On Feb. 21, through a press release, the IMF clarified that its technical staff in Ecuador and Ecuadorean officials have reached an agreement on the policy measures that the government of Ecuador must implement to subsequently apply for the US$4.2 billion loans, which the IMF would then process in the context of what it calls Extended Fund Facility (EFF).
An EFF is “to assist member countries in overcoming balance of payments problems that stem from structural problems,” highlights IMF’s debt policy.
In order to receive this amount, the government has to apply austerity measures which means a cut in social spending, job cuts, cut in welfare schemes.
Hence, since Feb. 27, contractual public employees at the national level are being dismissed from their jobs.
According to lawmaker Pabel Muñoz, the government gave the workers a “low blow. Behind every person who loses the job, there is a family that affects their daily sustenance.”
Cesor Bedon, a lawyer and adviser to assemblywoman for the Cotopaxi province said that the Ministry of Labor Relations has been asked to report on how many people were dismissed in total.
According to Bedon, this measure was taken by the government after the crisis generated by the elimination of the US$207 million from the State budget.

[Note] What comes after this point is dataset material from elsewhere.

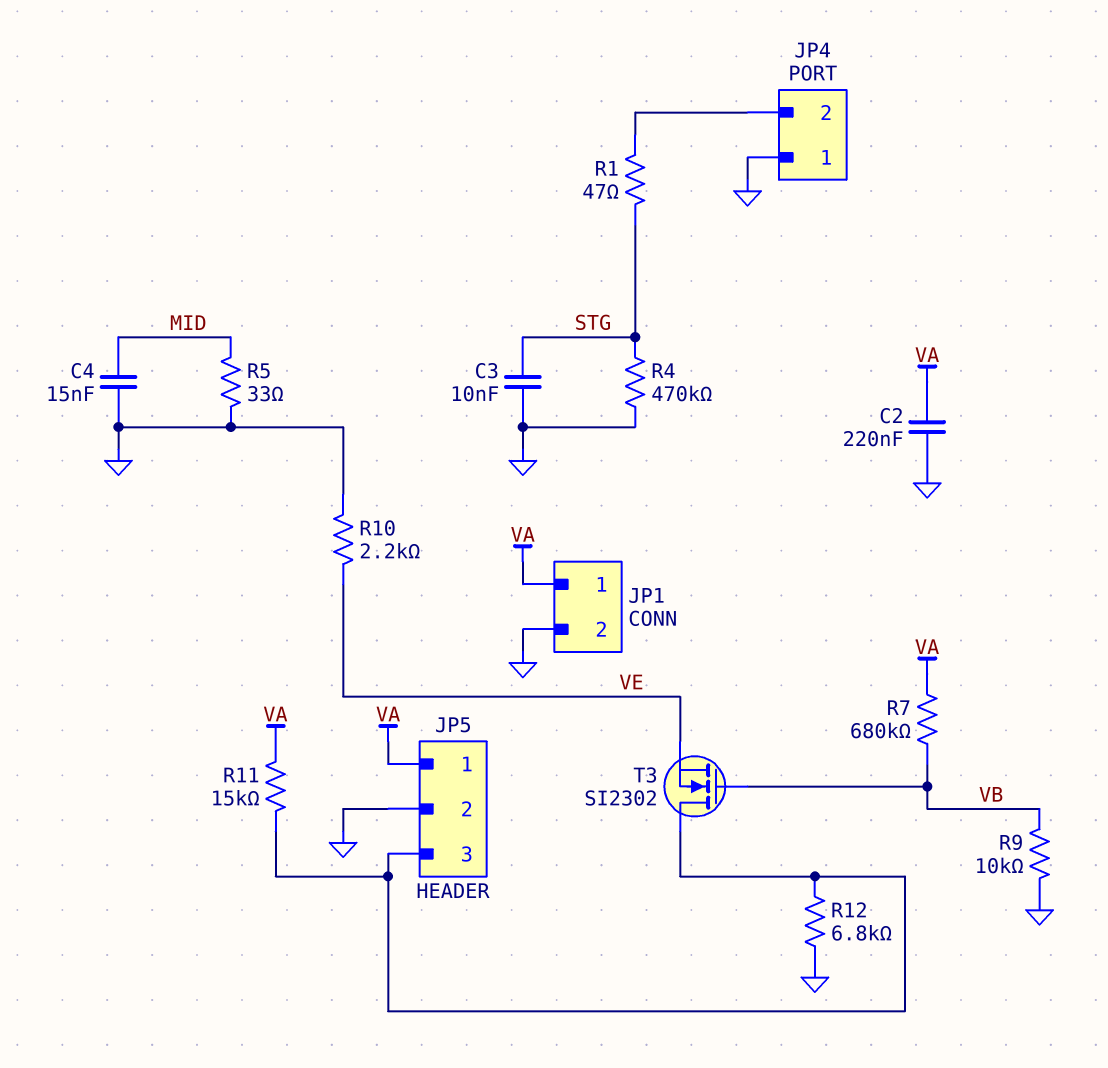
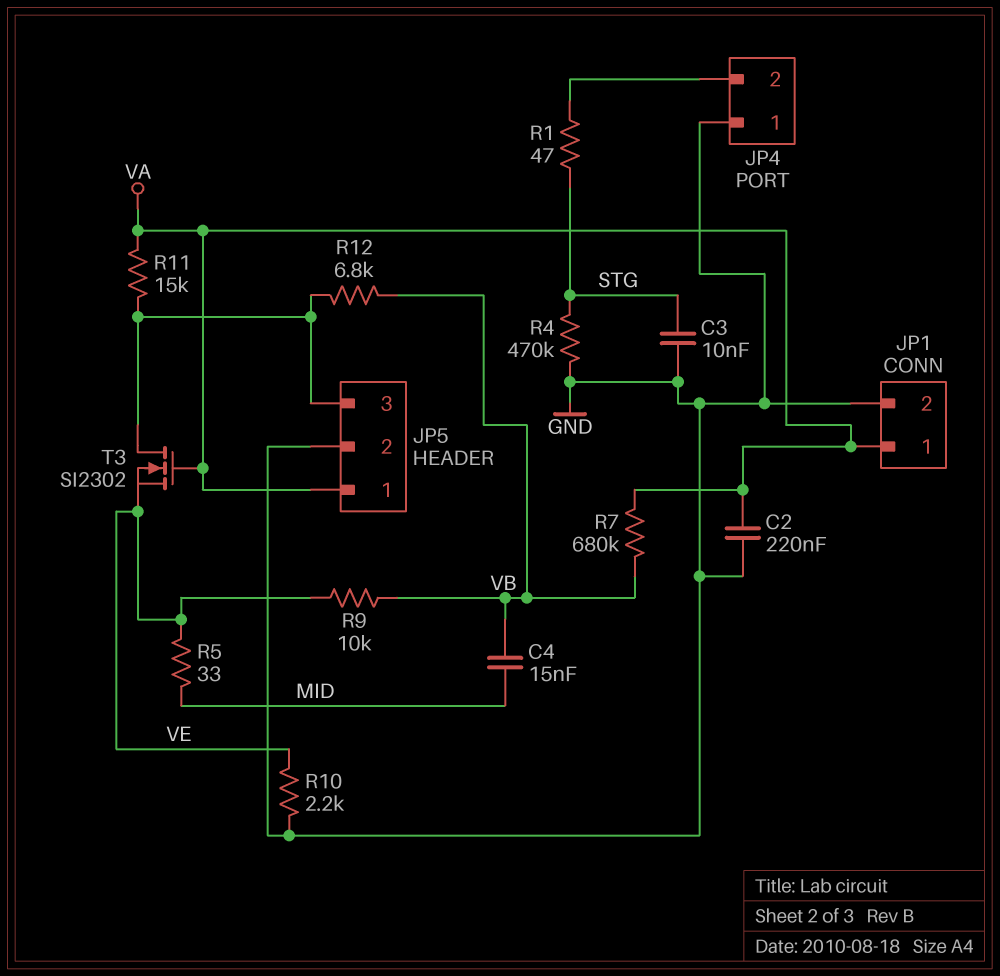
C4: 15nF (GND, MID) -> 15nF (MID, VB)
R5: 33 (GND, MID) -> 33 (MID, VE)
R9: 10k (GND, VB) -> 10k (VB, VE)
R12: 6.8k (GND, JP5/3) -> 6.8k (JP5/3, VB)
T3: NMOS SI2302 (G VB, D JP5/3, S VE) -> NMOS SI2302 (G VA, D JP5/3, S VE)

In the Ecuadorian Institute of Social Security (IESS) 500 employees were fired.
Minister of Labor, Andres Madero was in charge of reducing the number of public officials by 10 percent which was supposed to start from March.
A similar deal with IMF was signed by the Argentine government resulting in widespread protest against inflation and austerity measures that broke the institutions depended on government spending.